The rift between Republicans and Donald Trump over his national emergency declaration has exposed fractures between the president and his party — and it may be getting wider, one Washington Post columnist predicted.
"If rifts are developing in that relationship, it could lead to a spiral in which members of Congress see it in their interests to separate themselves from the president, and in response he lashes out at them, which only encourages them to distance themselves from him even more," Plum Line columnist Paul Waldman wrote Thursday.
Waldman noted that recent reporting revealed that Trump was "irritated" when Sens. Ted Cruz (R-TX), Lindsey Graham (R-SC) and Ben Sasse (R-NE) came to the White House to try to reach a deal with the president that would alleviate the concerns of some Republicans who may vote to rebuke the declaration.
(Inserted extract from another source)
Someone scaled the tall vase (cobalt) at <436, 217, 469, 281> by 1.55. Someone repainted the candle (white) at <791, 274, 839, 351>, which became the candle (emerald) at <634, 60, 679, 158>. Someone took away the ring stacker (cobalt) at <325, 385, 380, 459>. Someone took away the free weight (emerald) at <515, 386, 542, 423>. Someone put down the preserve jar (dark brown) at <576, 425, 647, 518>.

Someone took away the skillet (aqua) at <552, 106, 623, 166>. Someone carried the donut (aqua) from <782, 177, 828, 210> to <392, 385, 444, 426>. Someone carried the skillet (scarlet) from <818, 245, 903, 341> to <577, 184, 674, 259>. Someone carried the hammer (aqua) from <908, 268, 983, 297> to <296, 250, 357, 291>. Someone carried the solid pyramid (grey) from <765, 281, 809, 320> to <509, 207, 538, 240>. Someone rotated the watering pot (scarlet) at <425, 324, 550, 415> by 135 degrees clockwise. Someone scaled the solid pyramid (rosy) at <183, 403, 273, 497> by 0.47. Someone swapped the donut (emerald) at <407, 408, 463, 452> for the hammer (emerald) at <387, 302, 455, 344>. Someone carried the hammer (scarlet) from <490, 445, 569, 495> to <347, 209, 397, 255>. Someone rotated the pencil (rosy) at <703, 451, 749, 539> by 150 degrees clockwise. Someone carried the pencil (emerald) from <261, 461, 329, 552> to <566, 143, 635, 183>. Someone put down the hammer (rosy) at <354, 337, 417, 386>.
"While there's probably a part of the president that likes the idea of standing alone against all the weak-kneed forces of Washington unwilling to protect America from an invasion of murdering rapist drug dealers," the columnist wrote, "there's surely another part of him that's enraged by the idea that any Republicans would defy him."
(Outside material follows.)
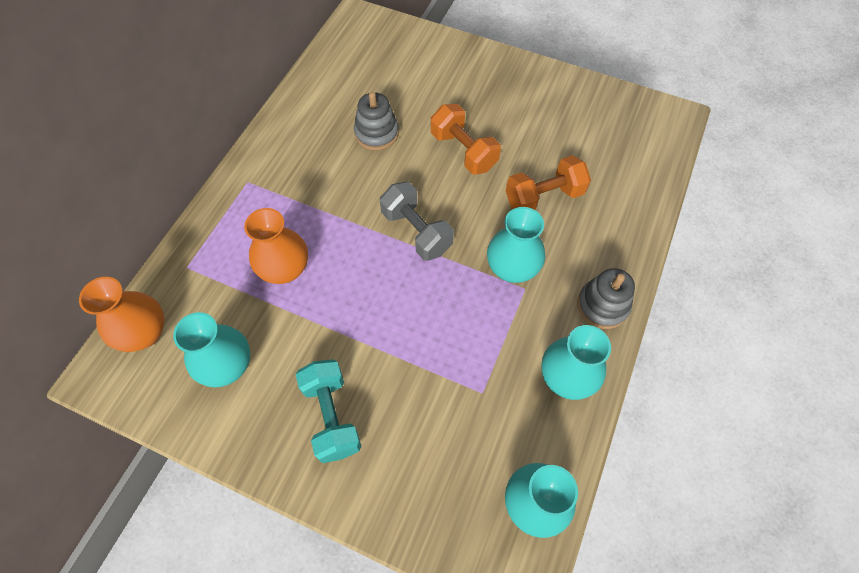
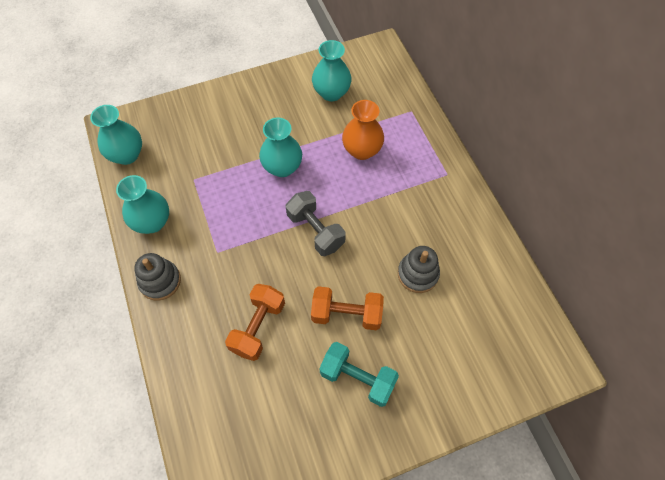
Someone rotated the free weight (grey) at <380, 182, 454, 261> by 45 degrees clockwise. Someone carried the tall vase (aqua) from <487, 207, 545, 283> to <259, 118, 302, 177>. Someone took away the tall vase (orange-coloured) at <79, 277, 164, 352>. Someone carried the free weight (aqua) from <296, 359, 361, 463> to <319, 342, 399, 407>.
As 2020 approaches, Waldman noted, Republicans running for reelection themselves are going to have to ask themselves an important question: "How closely do I want to tie myself to Trump if he might be going down?"
In red states, their path forward is clear — but for people like Sens. Thom Tillis (R-NC) and Martha McSally (R-AZ), it's not so simple, the columnist mused.
"The worse the president is doing in polls, the more incentive they'll have to display their independence to home-state voters by disagreeing with him," Waldman wrote. "And the more they do, the angrier Trump will get and the more likely he'll be to start campaigning not just against Democrats but against Congress in general, including members of his own party."
"It's not hard to imagine Trump, who is absurdly sensitive to personal slights, doing a rally in a place like North Carolina and pouring derision on Sen. Tillis for some recent vote, then telling the crowd that it doesn't matter who else they vote for as long as they return him to the Oval Office," he added.